Oversight Systems
- Company type: Private
- Industry: Compliance software; fraud detection; analytics
- Founded: 2003
- Headquarters: Atlanta, Georgia, United States
- Products: Compliance and fraud-detection software
- Owners: TCV (majority); Luminate Capital Partners (minority)
- Website: www.oversight.com

= Oversight Systems =

American fraud detection software company

Oversight Systems is a U.S.-based company that develops and markets computer software that is intended to help businesses identify employee and vendor fraud, misuse and errors with expense reporting and billing. The software also helps public companies with the monitoring and testing of controls associated with the Sarbanes-Oxley Act and the Foreign Corrupt Practices Act (FCPA) compliance. It was founded in 2003 in the US state of Georgia and in its early days was based at the Advanced Technology Development Center business incubator in Atlanta. As of 2024 its headquarters remain in Atlanta.

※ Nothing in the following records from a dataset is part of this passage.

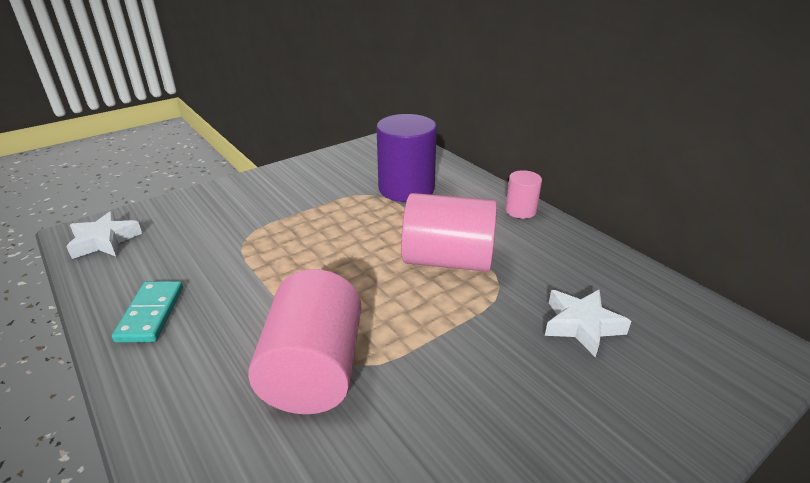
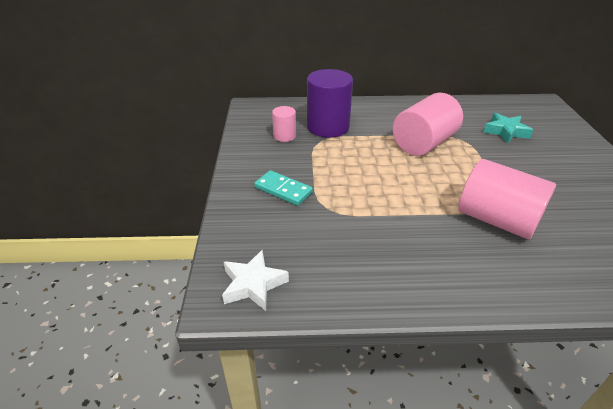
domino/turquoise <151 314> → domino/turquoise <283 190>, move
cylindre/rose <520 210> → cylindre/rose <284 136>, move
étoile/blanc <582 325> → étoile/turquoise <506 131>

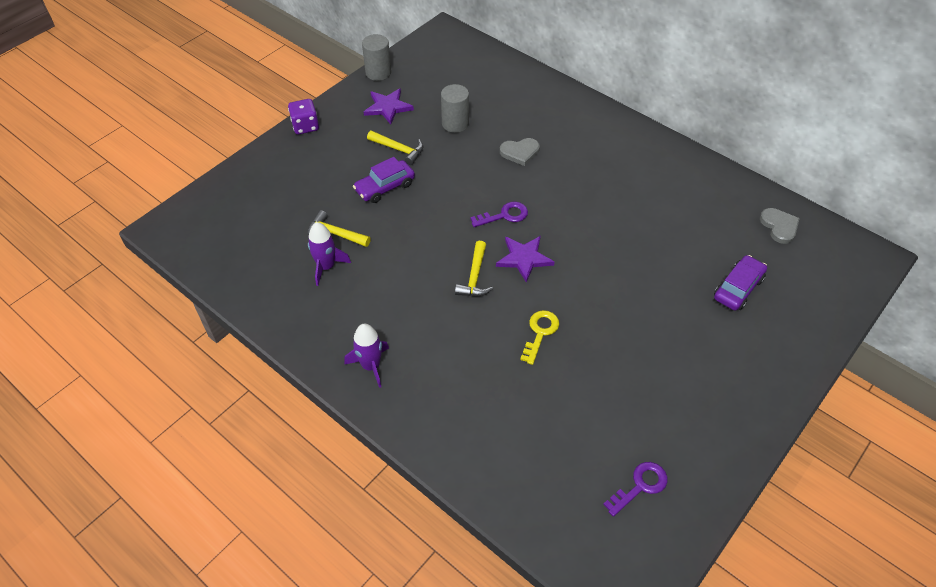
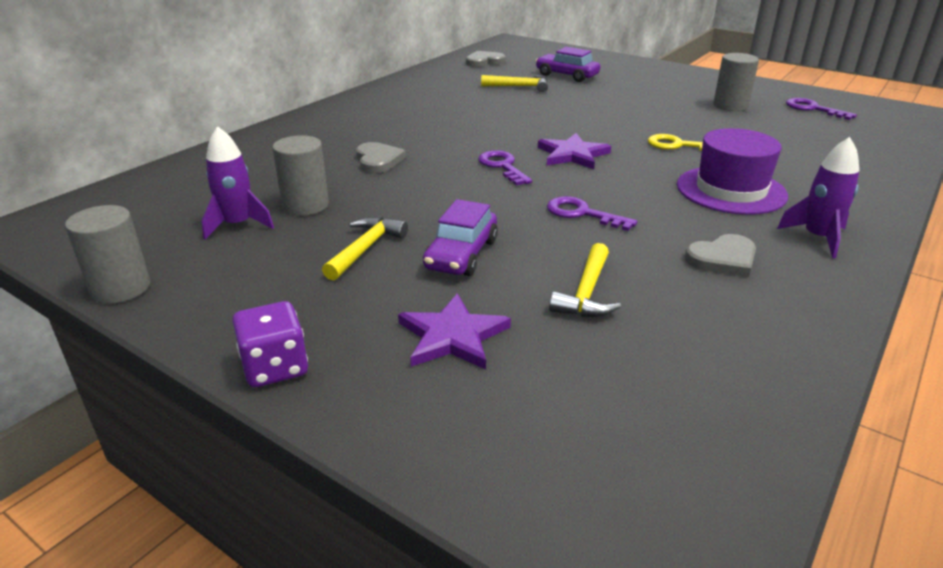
- → clé/violet <582 213>
- → chapeau/violet <731 190>
- → cœur/gris <723 259>
- → cylindre/gris <730 106>
fusée/violet <326 267> → fusée/violet <238 225>, move
étoile/violet <388 107> → étoile/violet <452 336>, move
marteau/jaune <474 277> → marteau/jaune <519 87>, move
voiture/violet <385 187> → voiture/violet <461 254>, 60 degrees clockwise

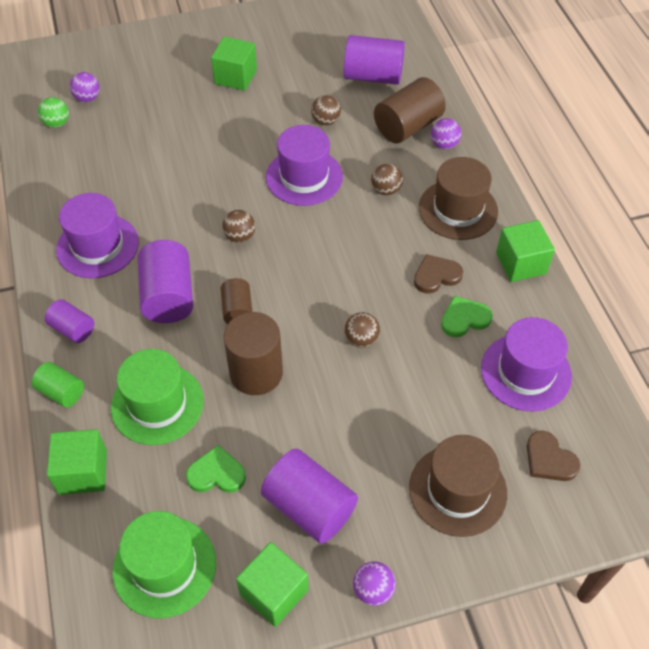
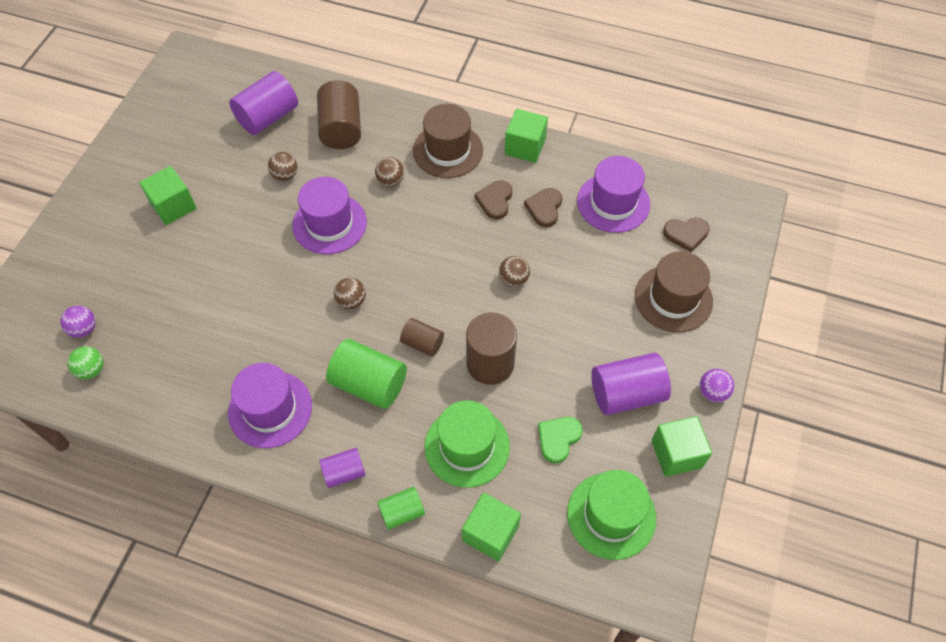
balle/violet <444 144> → -
cylindre/violet <168 296> → cylindre/vert <369 384>
cœur/vert <464 319> → cœur/marron <544 208>

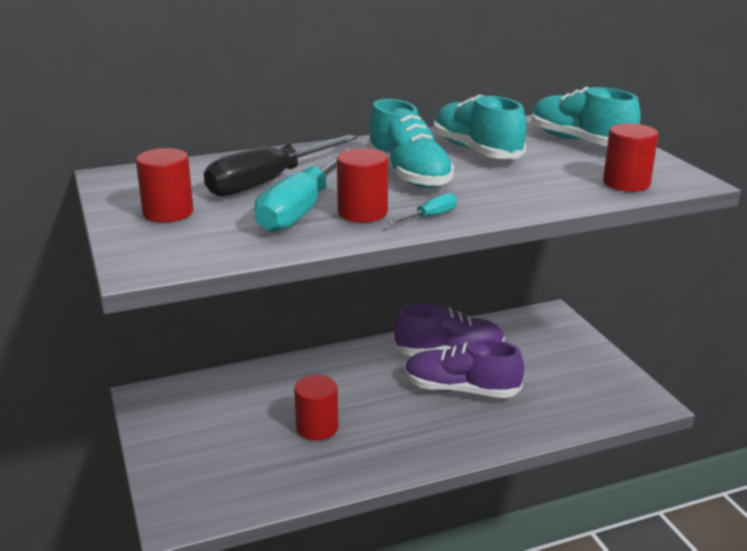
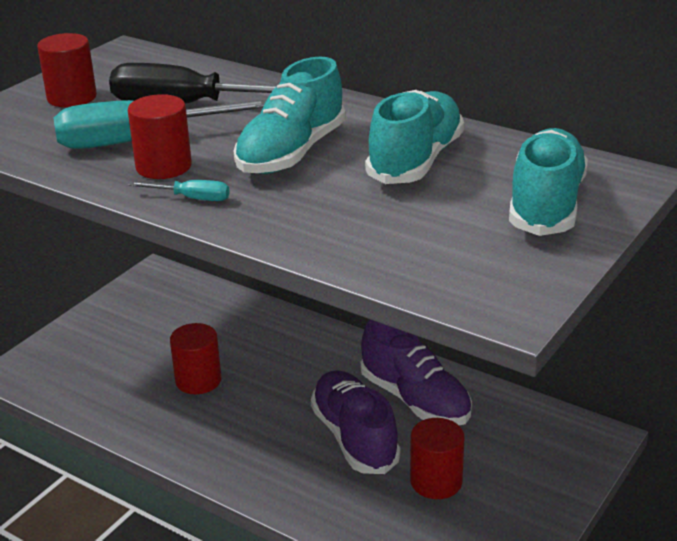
cylindre/rouge <626 183> → cylindre/rouge <436 481>, move

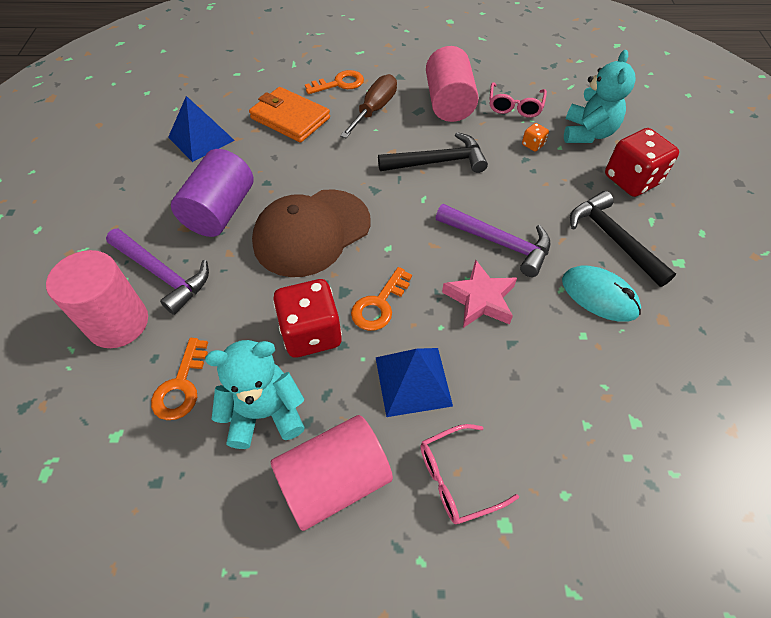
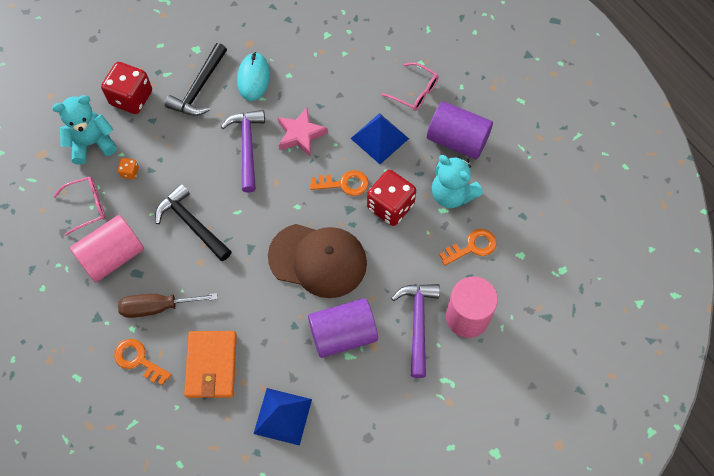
cylindre/rose <334 481> → cylindre/violet <457 140>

Oversight Systems' software is intended to detect payments to suspicious vendors and alert authorities when insufficient people are involved in complicated business processes. If a transaction or associated entity is in violation of a given policy, a report is generated and the workflow system transmits the report via e-mail, the user interface and periodic reports.

Oversight's claimed target customers are companies taking in US$600 million or more in yearly revenue.

In 2016 Oversight received funding from the venture capital firm Luminate Capital Partners. On September 2, 2020 Oversight was acquired by TCV, with Luminate Capital Partners retaining a minority equity partnership.